On his appointment as the new bishop, Evans said: "I was astonished to be appointed as Bishop of East Anglia, and have a real sense of my unworthiness for this responsibility, but I accepted this new ministry with a joyful though nervous 'yes'. I look forward to getting to know the diocesan family of East Anglia, and to working with my brother priests and deacons as a team dedicated to the ministry of Christ. As I prepare for my ordination, I ask everyone to keep me in their prayers."

==Illness==
In November 2006, Bishops Evans announced through the East Anglia Diocesan office in Norwich that he was suffering from prostate cancer and undergoing radiotherapy to treat the condition. He said he had been helped through his illness by the radiotherapy team at the Norfolk and Norwich University Hospital, support from the community and his faith in God. "I am in the recovery period at the moment", the bishop said. "I have finished the radiotherapy sessions but I have no idea what the long term effects are. I will not find that out until at least next month when I have more tests ... I am much more tired than I was when I was having treatment and have had to rest a great deal. This is meant to be the worst time for side-effects and I am really feeling it ... It has been a real battle but I have had a lot of support from everyone and at no time did I even consider giving up. It is one of those things that you have to just keep fighting."

==Progression of cancer==
On Sunday, 2 January 2011, Bishop Michael issued a statement through all the Catholic churches in the East Anglia Diocese. The following is an excerpt from this statement: "In the last few weeks, the cancer has rather quickly taken control. My oncology and palliative care consultants informed me openly and honestly just before Christmas that I now probably have only weeks to live, and I am prepared for that as I can be, accepting it with faith as a gift of God's grace ... Rather than resign, I would like to continue among you as your bishop and the father of our diocesan family until this stage of my life ends. I do not know how long that will be. I am most grateful for the ways you have cared for and so prayerfully supported me in recent years. You remain very much in my thoughts and care. As I am sure you understand, I am able to do very little, and will need to rely on others. Please can I ask you to limit any expressions of care to prayer for now, rather than anything else to which I cannot respond."
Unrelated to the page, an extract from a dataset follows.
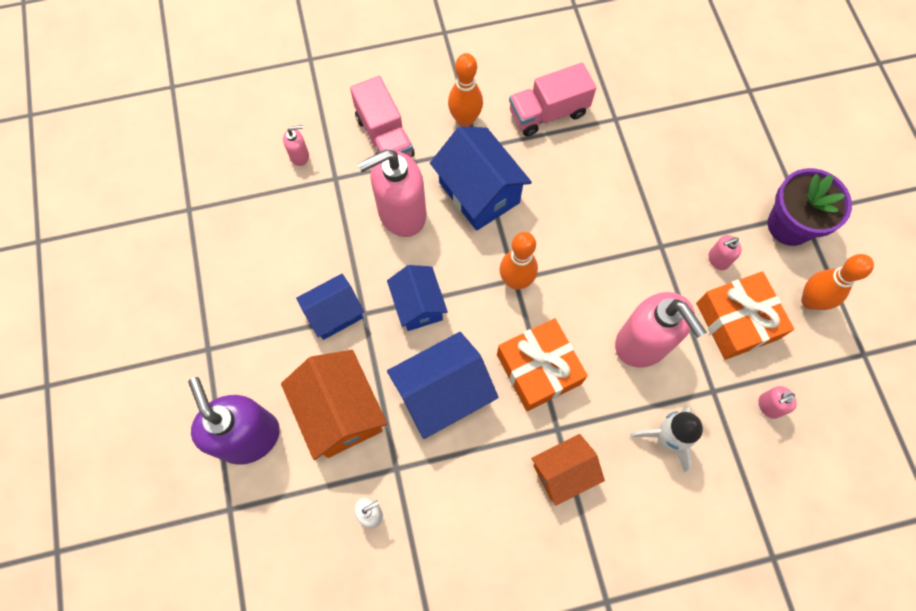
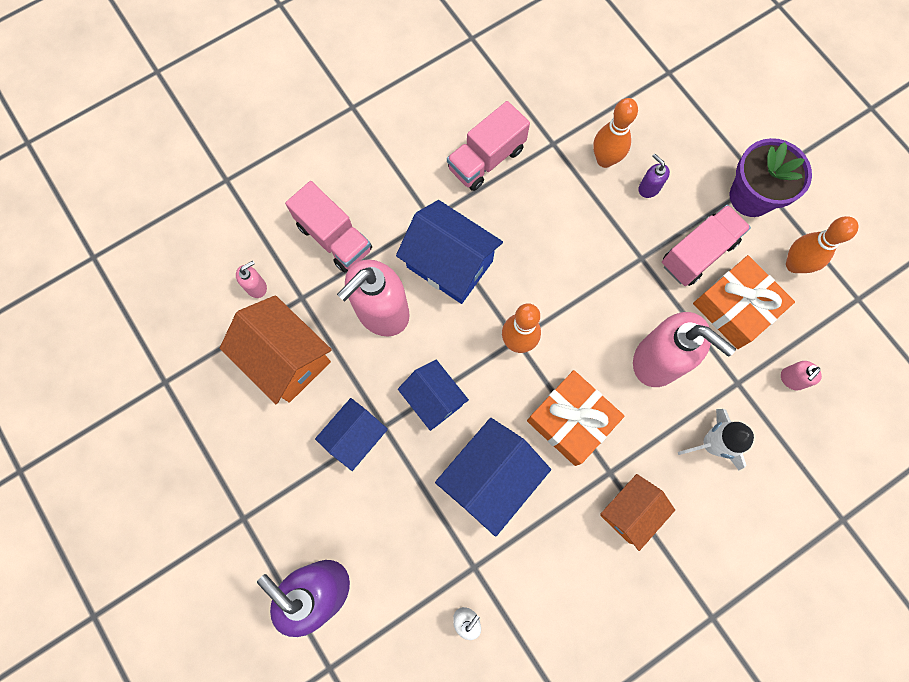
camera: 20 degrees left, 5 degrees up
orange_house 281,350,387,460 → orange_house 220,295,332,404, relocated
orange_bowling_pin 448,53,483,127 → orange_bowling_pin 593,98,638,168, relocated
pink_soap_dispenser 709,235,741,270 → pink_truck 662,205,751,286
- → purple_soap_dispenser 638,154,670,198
The statement was issued to all Catholics in the East Anglia Diocese and received by all those who attended masses across the whole of the Eastern Region of England. Bishop Michael concluded the statement as follows: "As I live now under the shadow of death, my prayer is very much that of St. Paul that I may know something of the power of Christ's resurrection and a share in his sufferings, trusting that the Lord is with me. I pray that even now, I can joyfully witness something of the good news we are all called to proclaim."

==Death==
Evans died in the Norfolk and Norwich University Hospital at 7:10 pm on 11 July 2011, aged 59, of prostate cancer. His body was cremated following a traditional funeral Mass and his ashes were interred in the St John the Baptist Cathedral, Norwich. Evans was the first English Catholic bishop to choose to have his body cremated after his death.